When Colorado and Washington became the first states to legalize recreational marijuana in 2012, drug policy advocates and pot consumers believed racial drug arrests would drop dramatically. That logic inspired voters in Washington, D.C., Oregon, and Alaska to hit the polls two years later in favor of less restrictive pot laws.

But it turns out that advocates and consumers were only half right. Drug arrests have plummeted overall, yet black people are still disproportionately arrested.

Between 2008 and 2014, marijuana arrests decreased by 60 percent in Colorado and 90 percent in Washington. However, a study of FBI Uniform Crime Reports conducted by the Center on Juvenile and Criminal Justice’s Mike Males concluded that black people in 2008 and 2014 were twice as likely to be arrested for marijuana — in both states.

“I am surprised and disappointed by this,” Males told the Washington Post. “The forces that contribute to racial disparities under prohibition are clearly still in place after legalization.”

According to a national study from the ACLU in 2013, black users are 3.73 more likely to be arrested for possession than their white counterparts, even though both groups use pot at the same rate. As a result, black people are disproportionately slapped with mandatory minimum sentences and languish in prison for decades even as more states consider legalization.

Despite the positive ramifications that legalization was expected to have for African Americans, a recent Buzzfeed investigation found that they’re also left out of the weed market in states where the drug is legal.

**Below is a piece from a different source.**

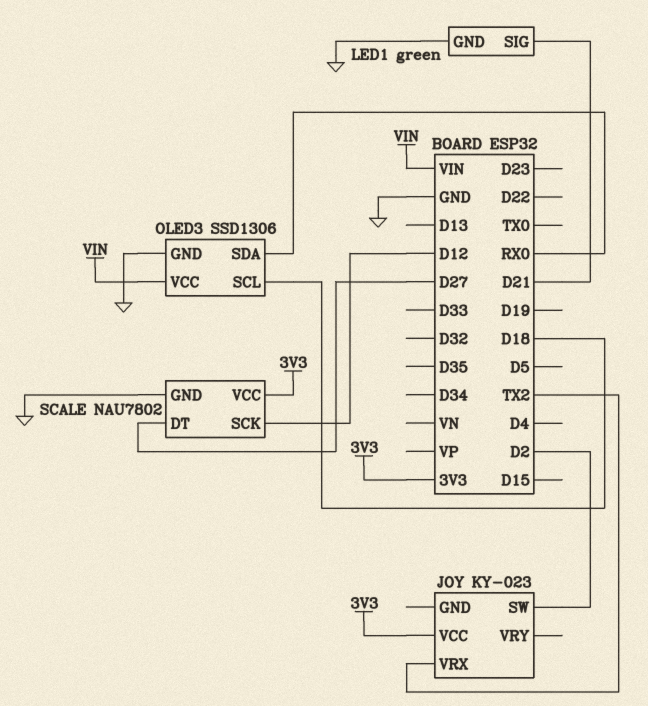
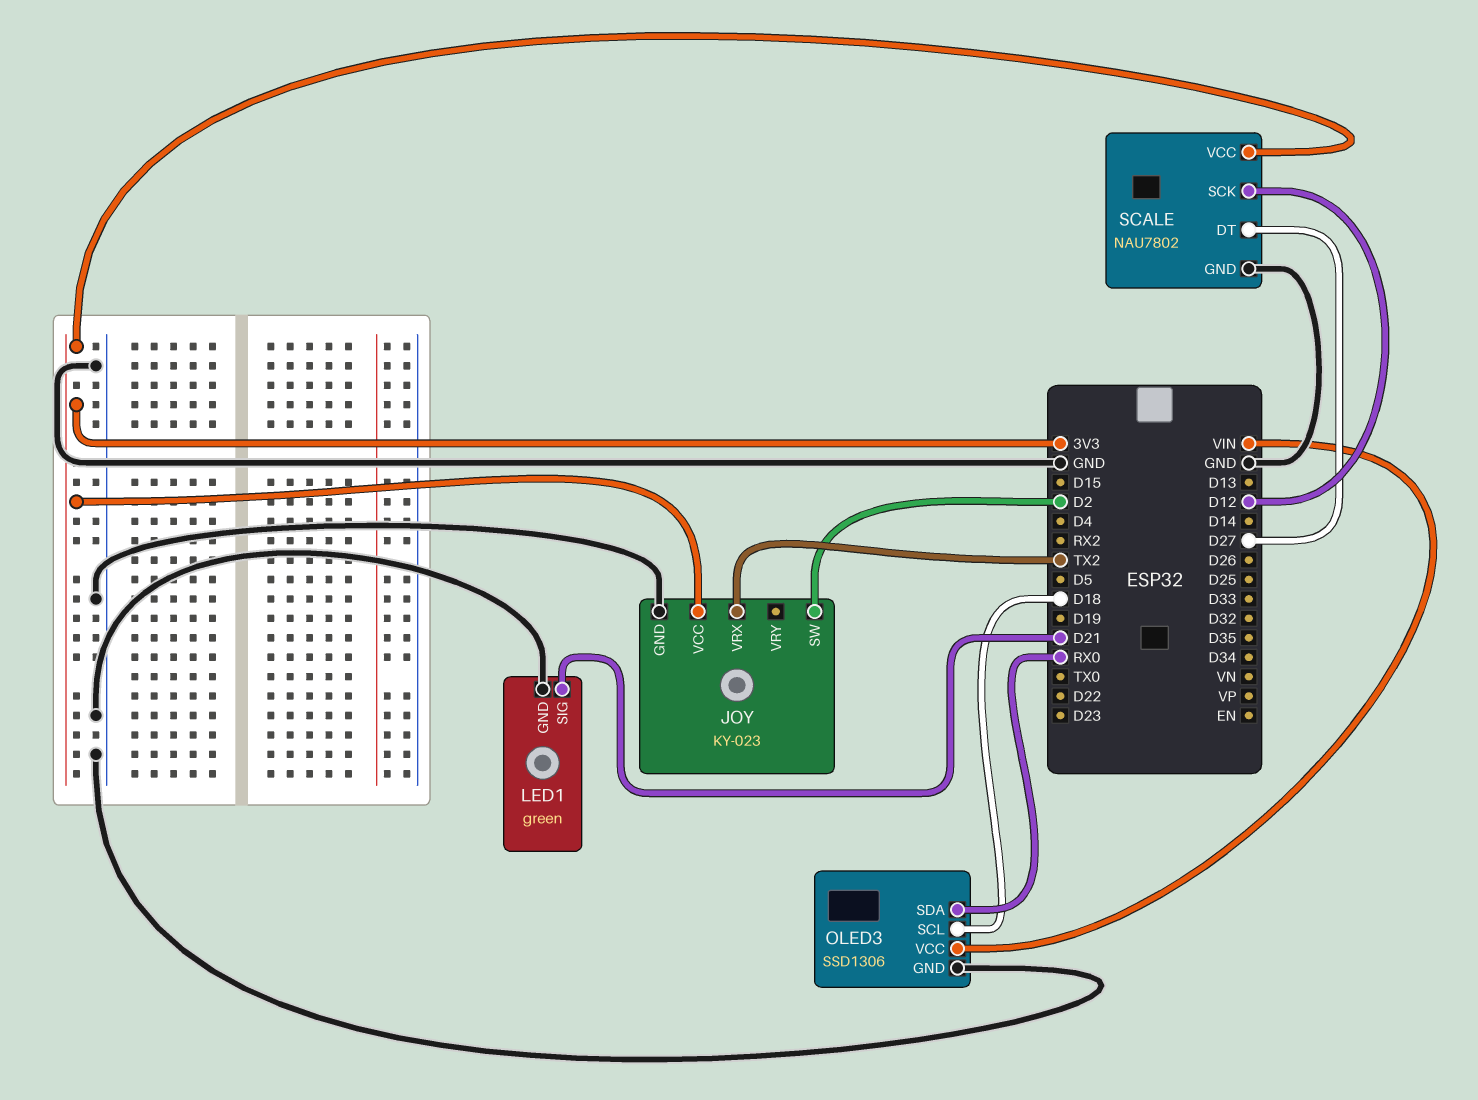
JOY pin GND: none -> GND

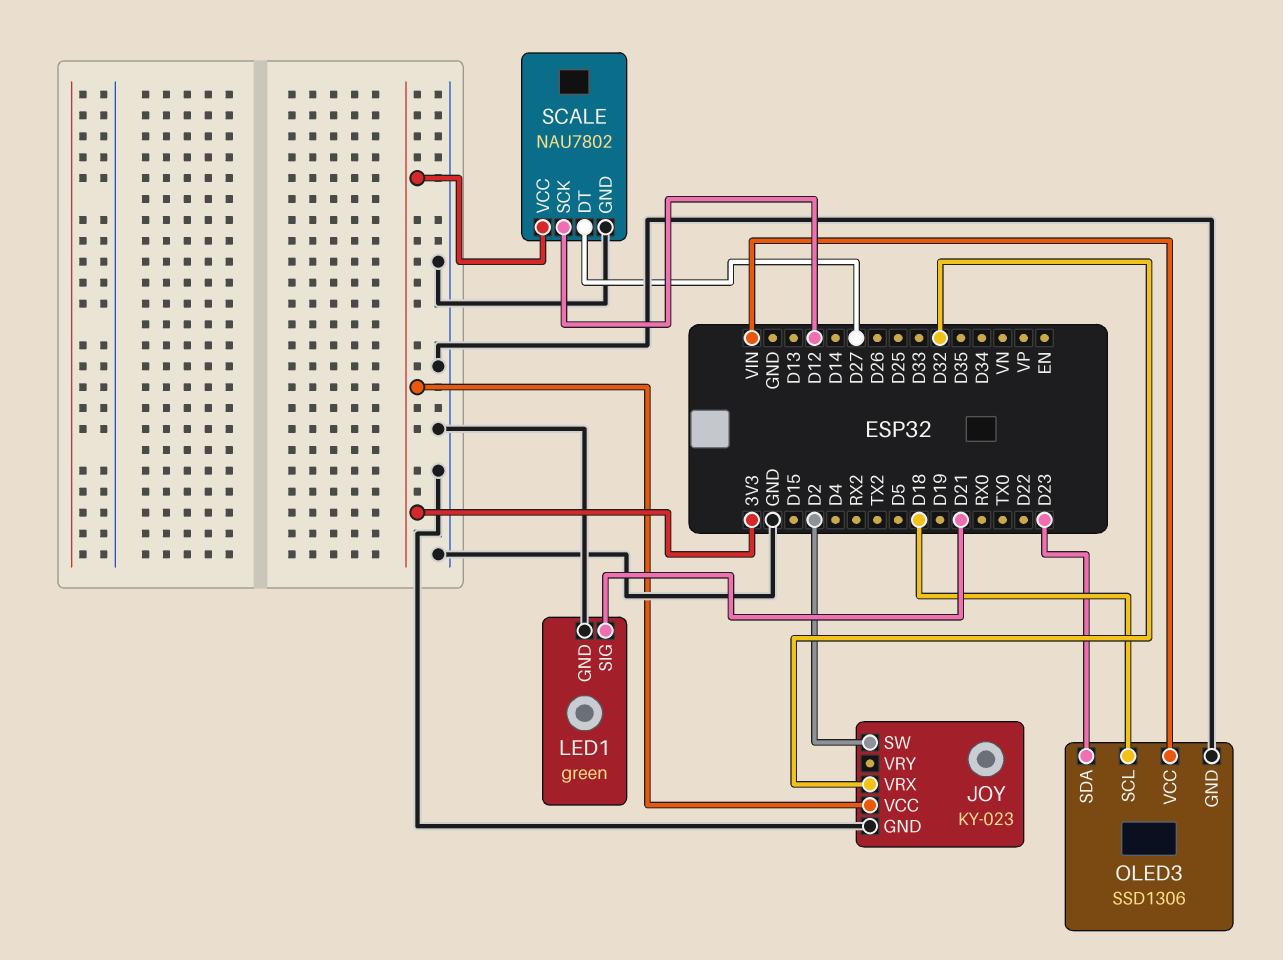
JOY pin VRX: TX2 -> D32
OLED3 pin SDA: RX0 -> D23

Thanks to centuries of oppression, the piece notes, black people who hope to profit from marijuana sales generally can’t afford the $250,000 start-up costs to get their businesses off of the ground. And banks are unable to give them business loans, because the federal government, which still considers marijuana illegal, insures them. With easier access to cash and property, white men dominate the legal industry.

At least seven states are poised to vote on marijuana legalization this year.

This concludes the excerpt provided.